An investigation launched by Mastercard International is understood to have discovered several of the corrupted machines at British branches of Asda and Sainsbury’s.

In all, hundreds of devices in Britian and other affected countries had been copying the account details and pin numbers of thousands of credit and debit cards over the past nine months and transmitting the data via mobile phone networks to underworld electronic experts in Lahore, Pakistan.

Once MasterCard had uncovered the scam it alerted stores which set about examining tens of thousands of chip and pin machines to find out which ones had been tampered with.

The corrupted devices are an extra three to four ounces heavier because of the additional parts they contain, and the simplest way to identify them has been to weigh them.

A MasterCard International investigator said: “As recently as a month ago, there were several teams of people roaming around Europe putting the machines on scales and weighing them. It sounds kind of old school, but the only other way would be to tear them apart.”

The Chinese scam, which the investigator said had creamed tens of millions of pounds from British and other European accounts, came to light at the start of the year. MasterCard’s network experts picked up anomalies in charges being levied on its card holders and those from other issuers, including Visa, which suggested fraudulent activity.

They realised that card details were being stolen and used to produce “white”- or cloned – cards, which were in turn used to fund purchases from countries around the world. Sometimes the criminals used them to make “card-not-present” transactions – by phone or internet – for goods or services, often travel tickets.

On other occasions they would simply withdraw cash. The illicit transactions took place at least two months after the information had been stolen, making it difficult for investigators to work out what had happened.

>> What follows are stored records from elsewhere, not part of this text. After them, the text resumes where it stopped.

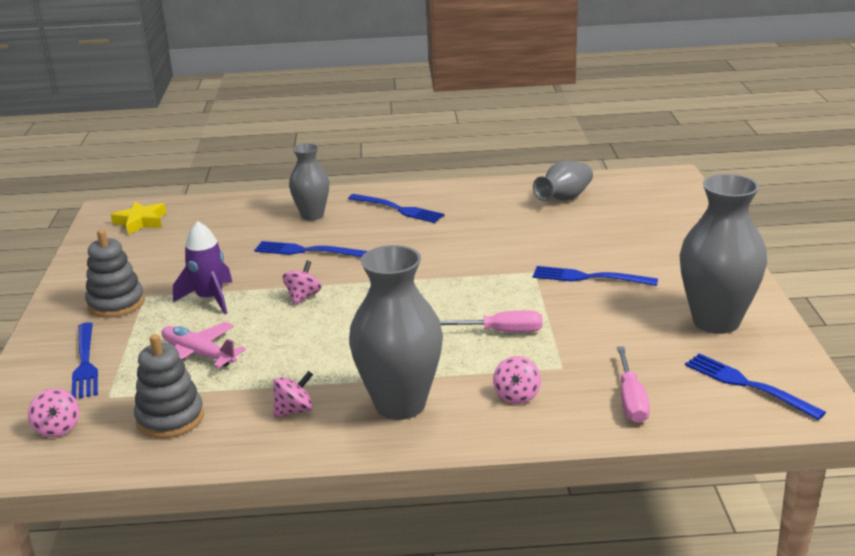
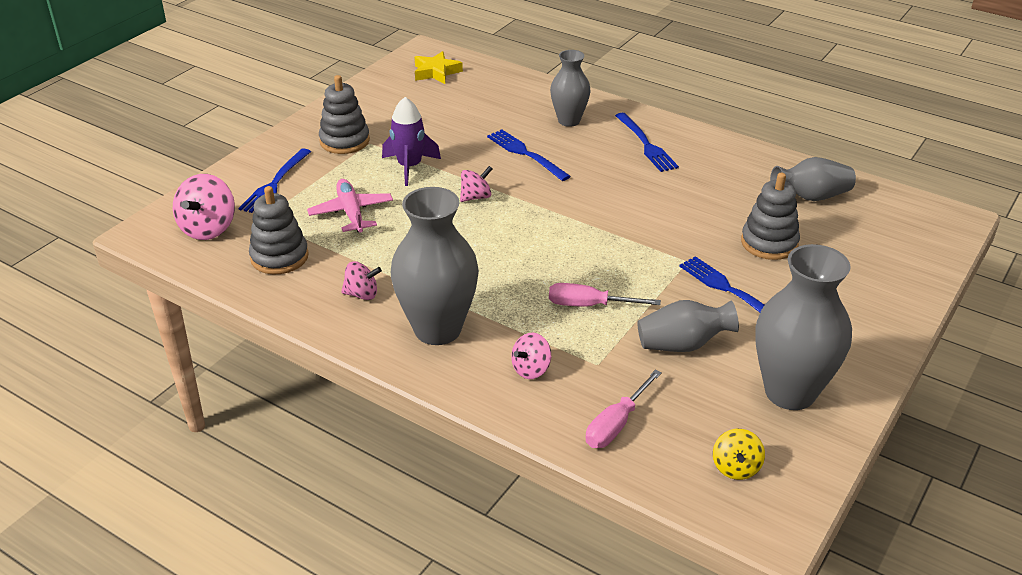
camera: 35 degrees right, 10 degrees up
(58, 428) = (208, 228): pink spinning top -> pink spinning top, size x1.65
(501, 332) = (589, 305): pink screwdriver -> pink screwdriver turned 150 degrees clockwise
(575, 237) = (769, 243): none -> grey stacking toy
(605, 326) = (682, 344): none -> grey vase
(747, 385) = (736, 467): blue fork -> yellow spinning top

But after six months of fruitless investigation, investigators spotted an attempt at a similar fraud on a card which had only been used in one location in Britain. The chip and pin machine from the particular store was passed to MasterCard’s international fraud lab in Manchester for inspection.

Dr Brenner, whose job is to unify counter-intelligence policy and strategy among the CIA, the FBI and US defence establishment, said the scam should act as a wake-up call to chip and pin machine manufacturers. “They have to do more testing. They have to guard that supply chain in ways that people guard the movement of jewellery, because this is value,” said Dr Brenner, who now has a group of experts dedicated to analysing this kind of threat.

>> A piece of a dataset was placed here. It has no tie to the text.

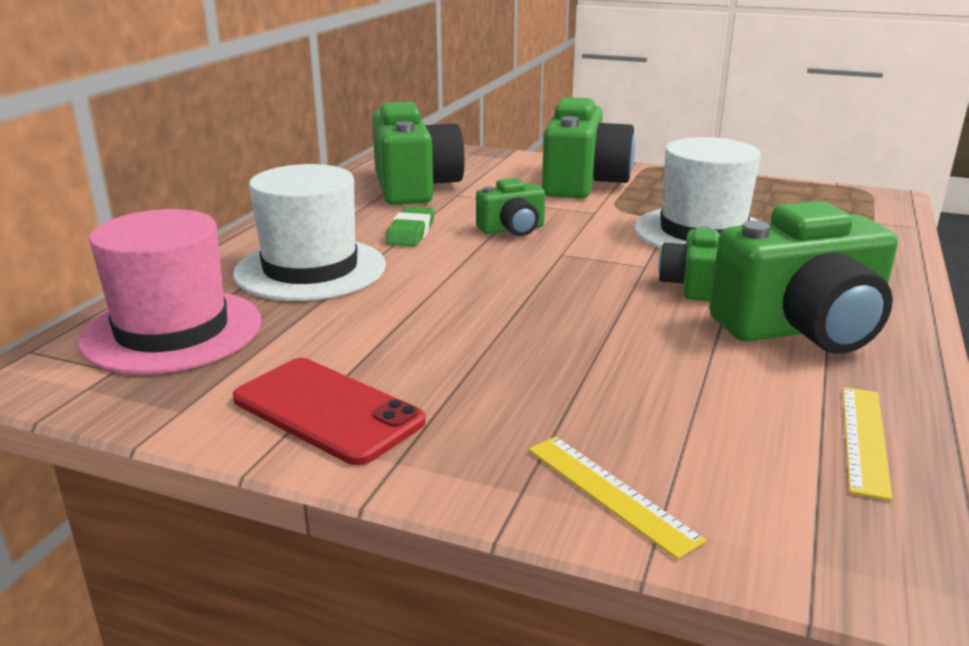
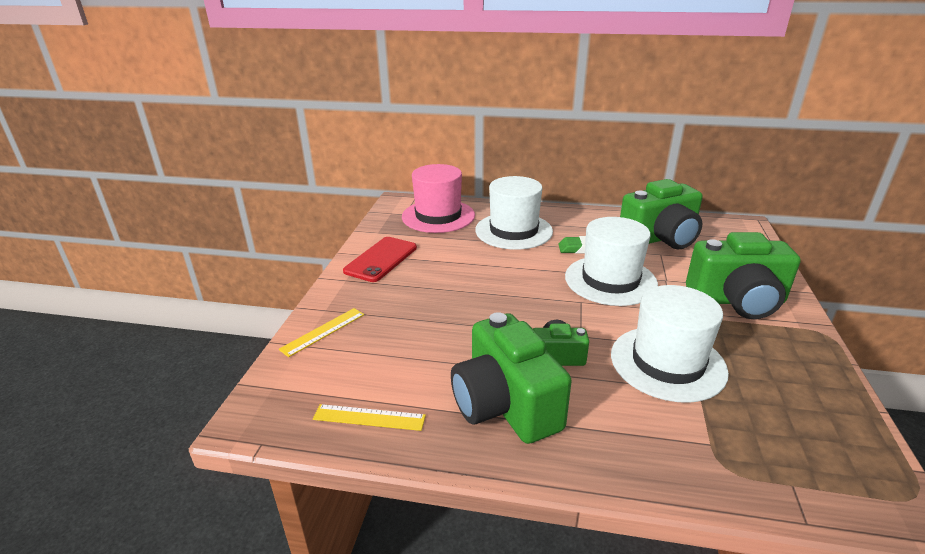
camera: 80 degrees right, 5 degrees up
(512, 230) = (610, 280): green camera -> white hat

Shoppers at Asda in High Wycombe, Buckinghamshire, last month reported that their cards had been used to make unauthorised withdrawals overseas after they had visited the store. One customer said 25 withdrawals from his account, totalling £1,400, had been made in the US and Pakistan.

In a statement MasterCard UK said: “We are not able to comment on specific cases or give out any details as to their specific fraud investigations.”

The Metropolitan Police referred all enquiries about the scam to Apacs, the banking payments association, which sponsors the Dedicated Cheque and Plastic Crime Unit investigating card fraud in the UK. A spokesman for Apacs said: “We have no evidence, data or intelligence pointing to a Chinese link to chip and pin fraud.” A spokesman for Asda said: “We are not aware of any new units being compromised.” A spokesman for Sainsbury’s said: “We have not had any issues with chip and pin machines being compromised at the point of manufacture.”